Elections

French presidential candidate Marine Le Pen wins just 8 seats in parliament

President of French far-right National Front party Marine Le Pen delivers a speech at a campaign rally on March 11, 2017 in Chateauroux, France.
Chesnot | Getty Images

While French President Emmanuel Macron's Le Republique En Marche! party steamrollered its way to a majority in the second round of voting of parliamentary elections, his presidential rival Marine Le Pen's National Front fell victim to France's electoral system.

According to the French Interior Ministry, the far right National Front gained just under 1.6 million votes, placing third after En Marche! and Les Republicains, who earned the support of 7.8 million and 4.0 million voters respectively.

But this figure - equivalent to 8.8 percent of voters - translated to a mere eight parliamentary seats, dwarfed by the 350-seat majority Macron and his centrist allies Modem now hold.

The result did show that Le Pen had made some headway in bringing her anti-EU, anti-immigration party closer to power, as its seat count was up six from the last election in 2012. Le Pen herself won a seat in the northern constituency of Henin-Beaumont.

"The results will allow Le Pen to consolidate her position at the helm of her party. Recall that following her defeat, the latent fractures inside (the National Front) were exposed," Antonio Barroso, deputy director of research at advisory firm Teneo Intelligence write in a note Monday.

Barroso also explained that Le Pen's election will enable the next National Front leader to grow the party into a wider political movement. But, "the tensions inside the far-right force are unlikely to subside anytime soon," he added.
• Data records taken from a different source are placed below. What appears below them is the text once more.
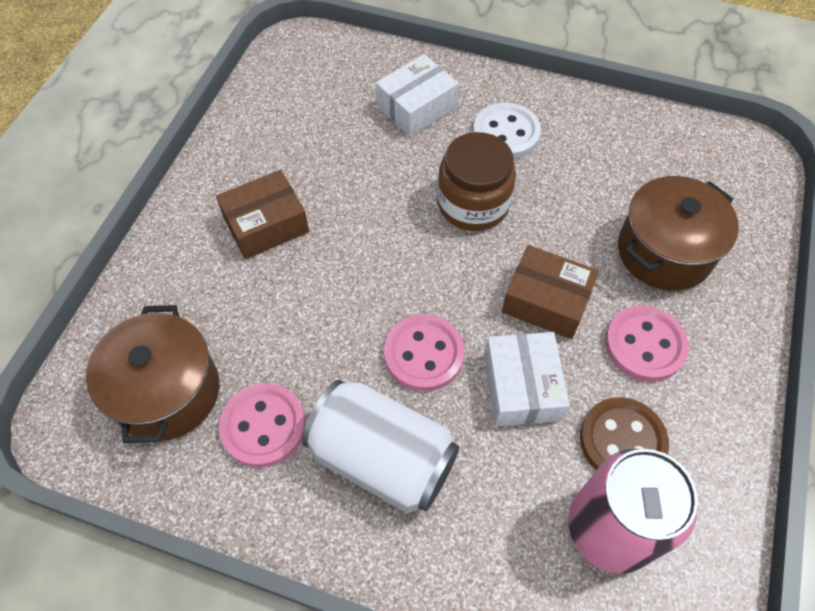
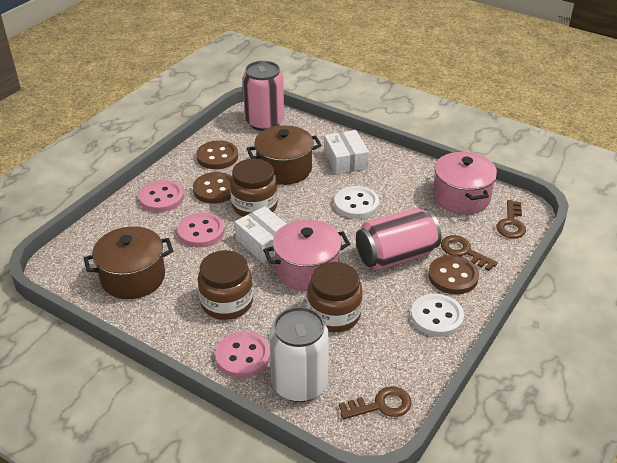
brown box: 2 -> 0
brown button: 1 -> 3
brown jar: 1 -> 3
brown key: 0 -> 3
pink can: 1 -> 2
pink pot: 0 -> 2
white button: 1 -> 2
Contrasting with National Front's fate, Modem secured the support of 1.1 million voters. Though this was half a million fewer that the National Front and worth just over 6 percent of the total votes cast, Modem now holds 42 seats.

Emily Mansfield of the Economist Intelligence Unit told CNBC via telephone that the National Front had fallen victim to the France's voting framework. She added that the Fifth Republic, founded after World War Two, had an "electoral system designed to keep extremist parties out."